我々は、InGaAs/InAlAsヘテロ構造を工夫し、ゲート電極によりポテンシャル構造がゲート電圧により容易に制御できるような構造を作製しました。スピン軌道相互作用の強さは、Shubnikov-de Haas (SdH)振動のビートパターンや反弱局在解析から評価しました。その結果、Rashbaのスピン軌道相互作用が重要な役割を果たしていることを示すとともに、スピン軌道相互作用の強さがゲート電圧によって制御可能であることを初めて実験的に確認しました。
参考文献
"Gate control of spin-orbit interaction in an inverted InGaAs/InAlAs heterostructure"

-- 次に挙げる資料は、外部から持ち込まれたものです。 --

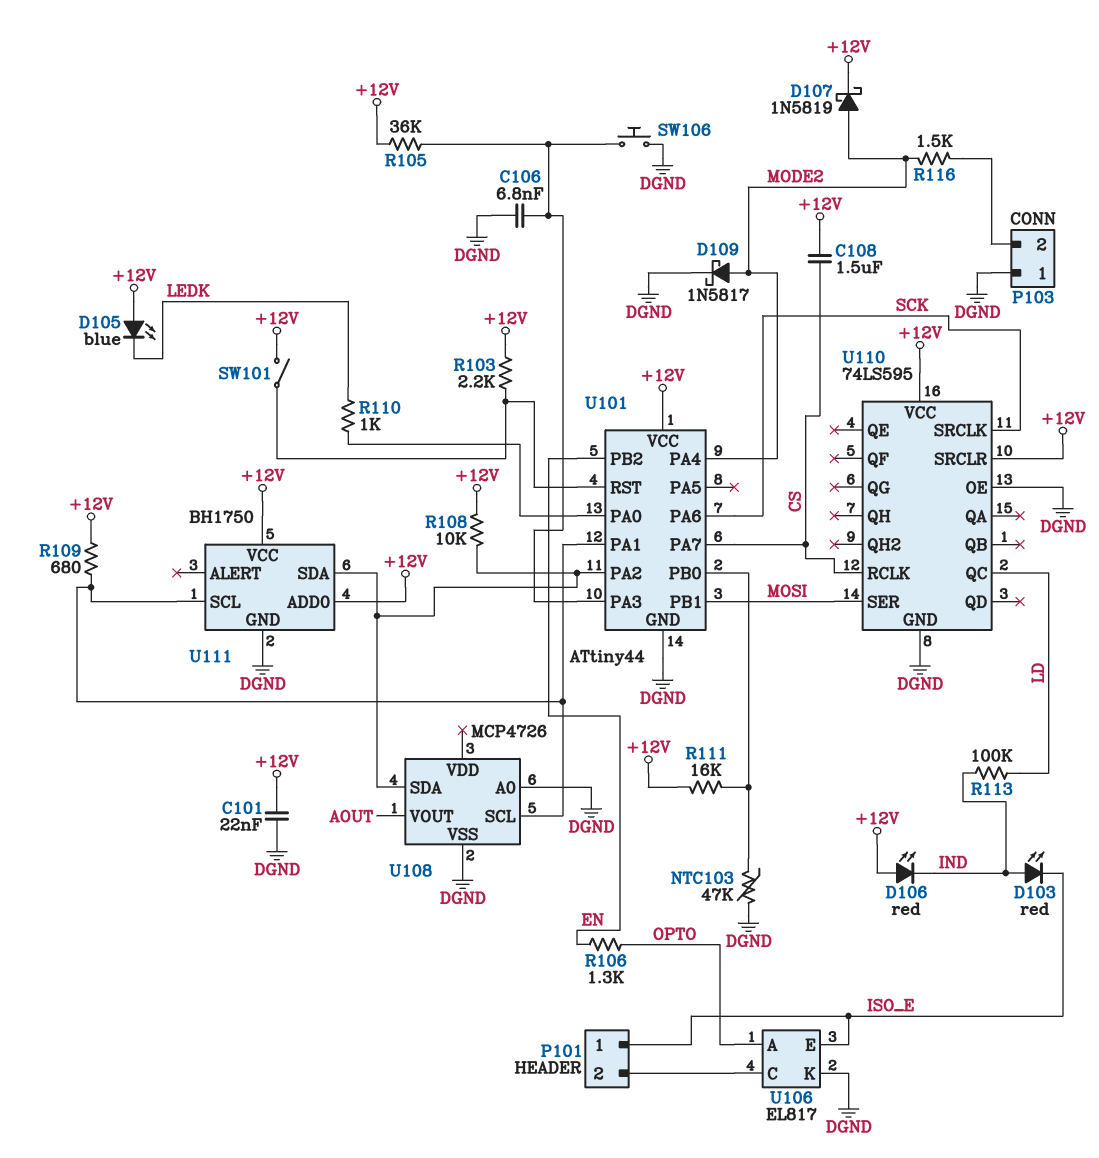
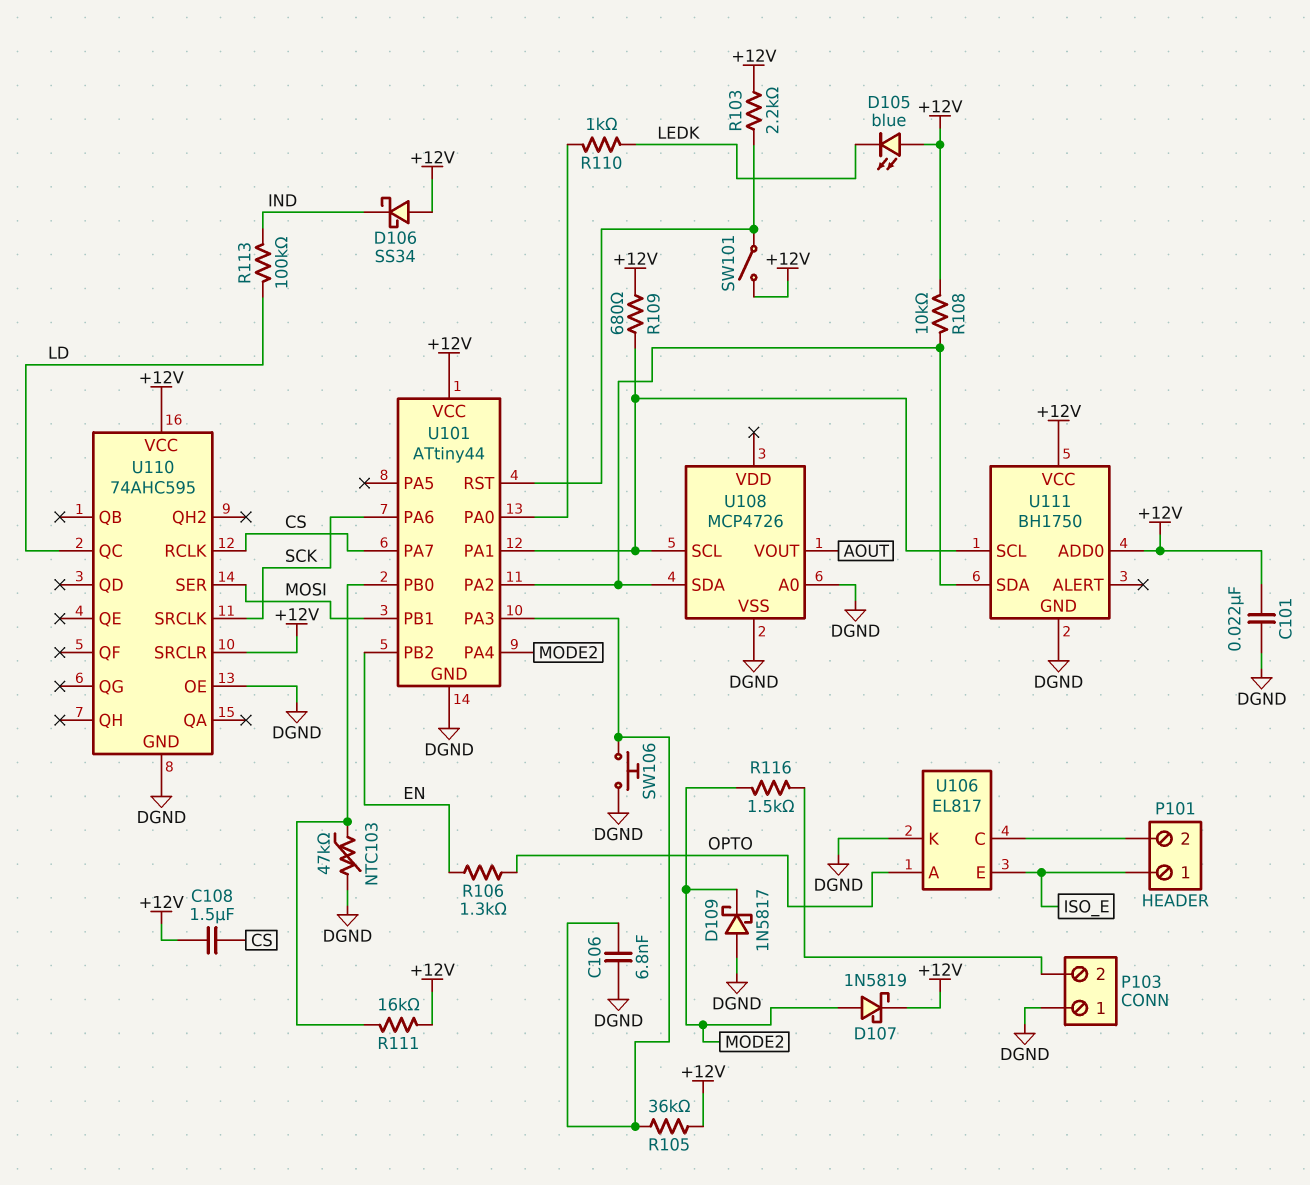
D103: LED red (A IND, K ISO_E) -> none
D106: LED red (A +12V, K IND) -> schottky SS34 (A +12V, K IND)
D109: schottky 1N5817 (A MODE2, K DGND) -> schottky 1N5817 (A DGND, K MODE2)
U110: 74LS595 -> 74AHC595

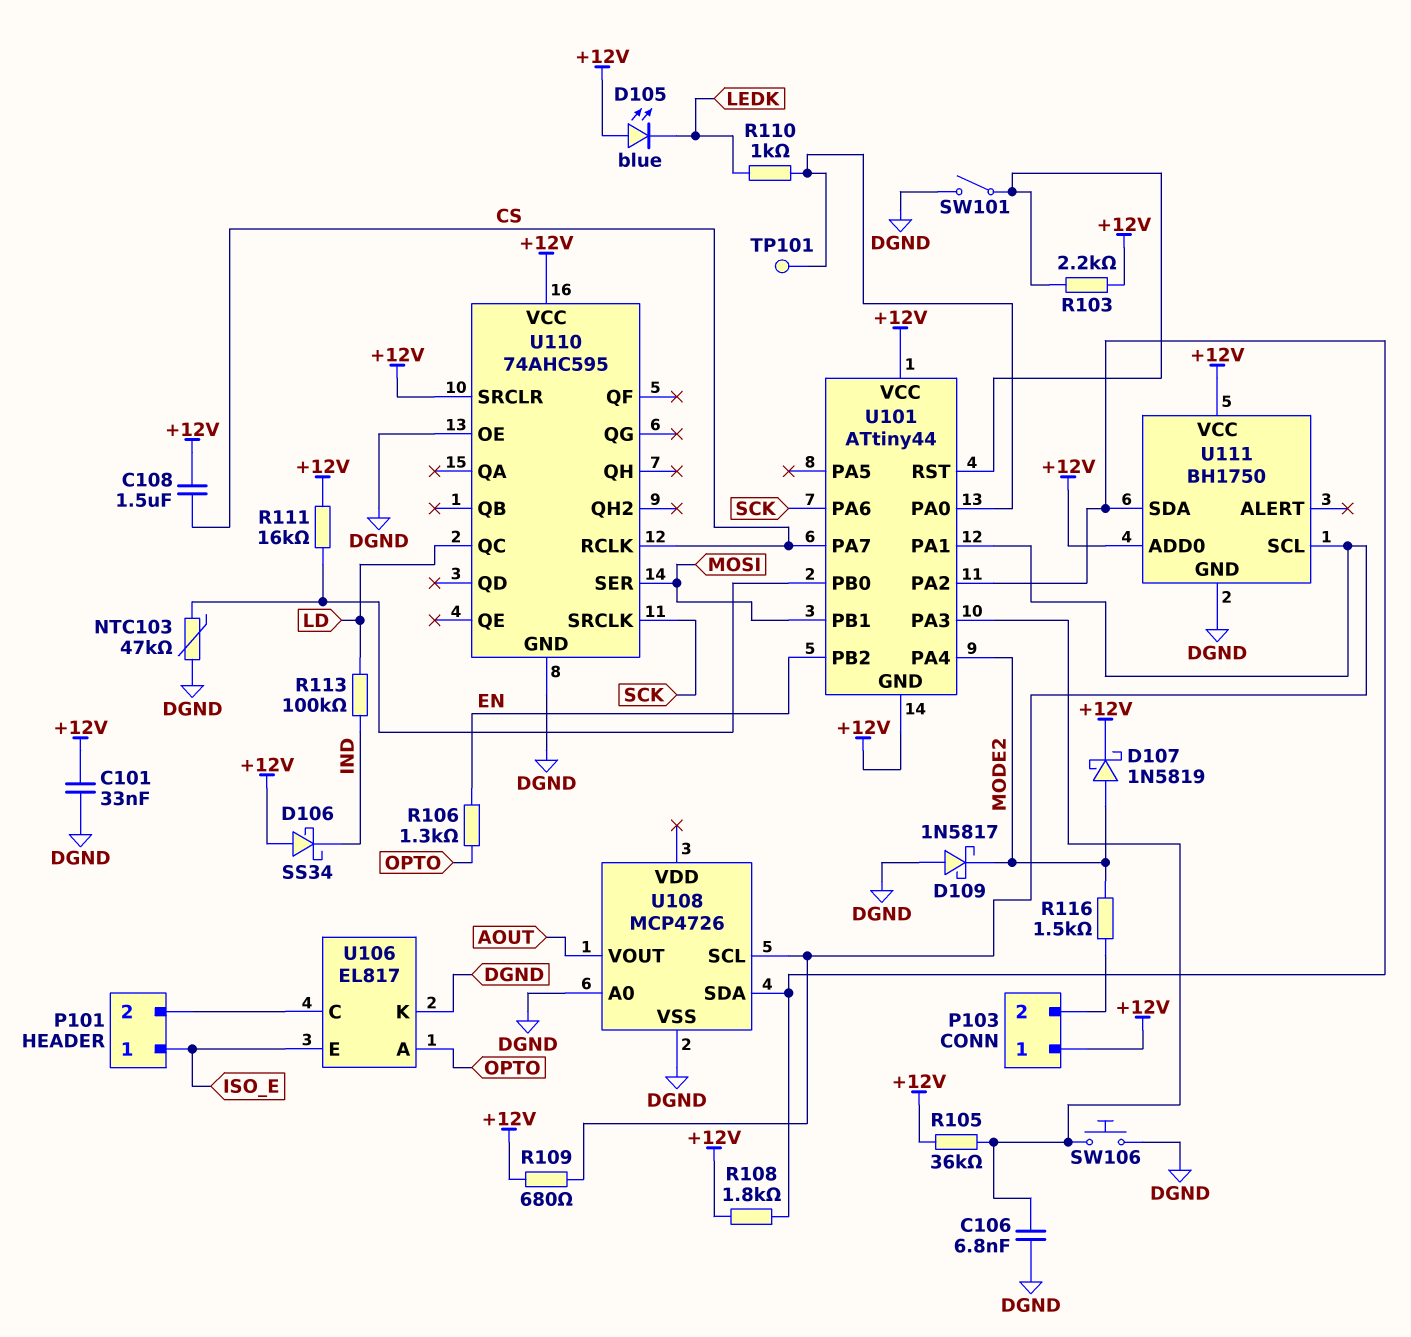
C101: 22nF (+12V, DGND) -> 33nF (+12V, DGND)
P103 pin 1: DGND -> +12V
R108: 10k (+12V, U101/PA2) -> 1.8k (+12V, U101/PA2)
SW101: switch (+12V, U101/RST) -> switch (DGND, U101/RST)
TP101: none -> test point (U101/PA0)
U101 pin GND: DGND -> +12V

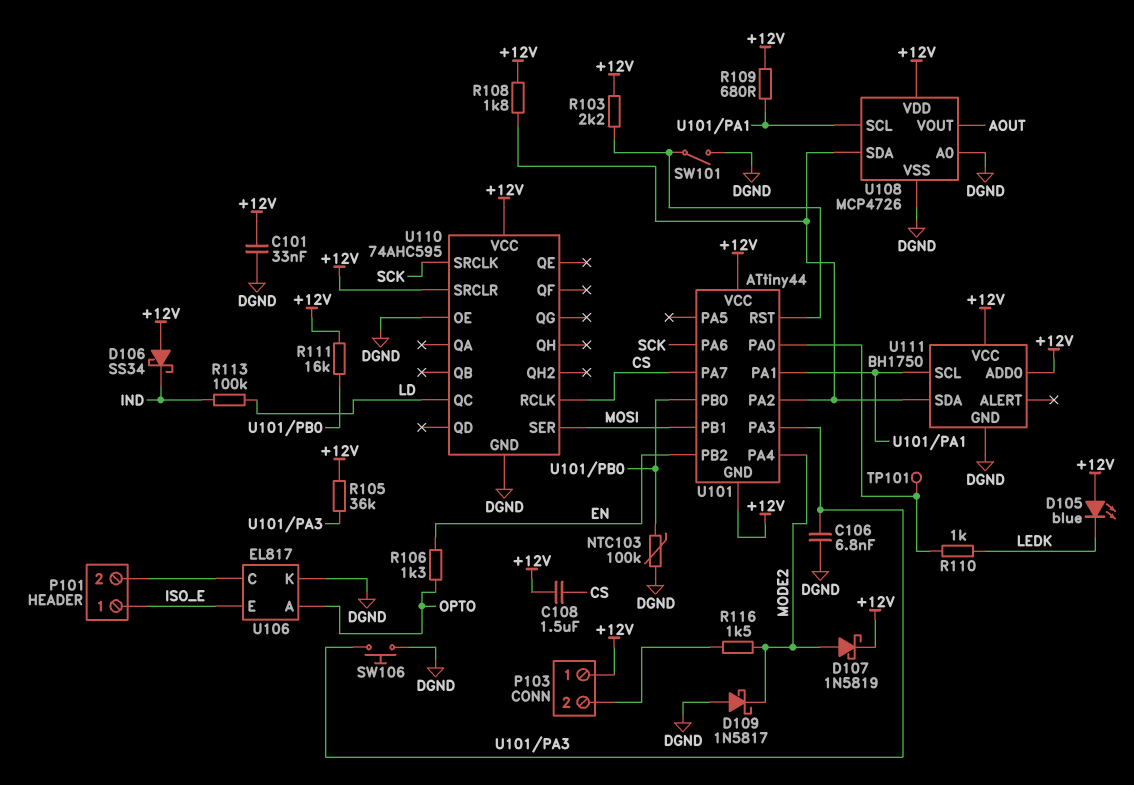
NTC103: 47k (DGND, U101/PB0) -> 100k (DGND, U101/PB0)
U108 pin VDD: none -> +12V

J. Nitta, T. Akazaki, H. Takayanagi, and T. Enoki
Phys. Rev. Lett., 78, 1335 (1997).
"Rashba spin-orbit coupling probed by the weak antilocalization analysis in InAlAs/InGaAs/InAlAs quantum wells as a function of quantum well asymmetry"
T. Koga, J. Nitta, T. Akazaki, and H. Takayanagi
Phys. Rev. Lett., 89, 046801 (2002).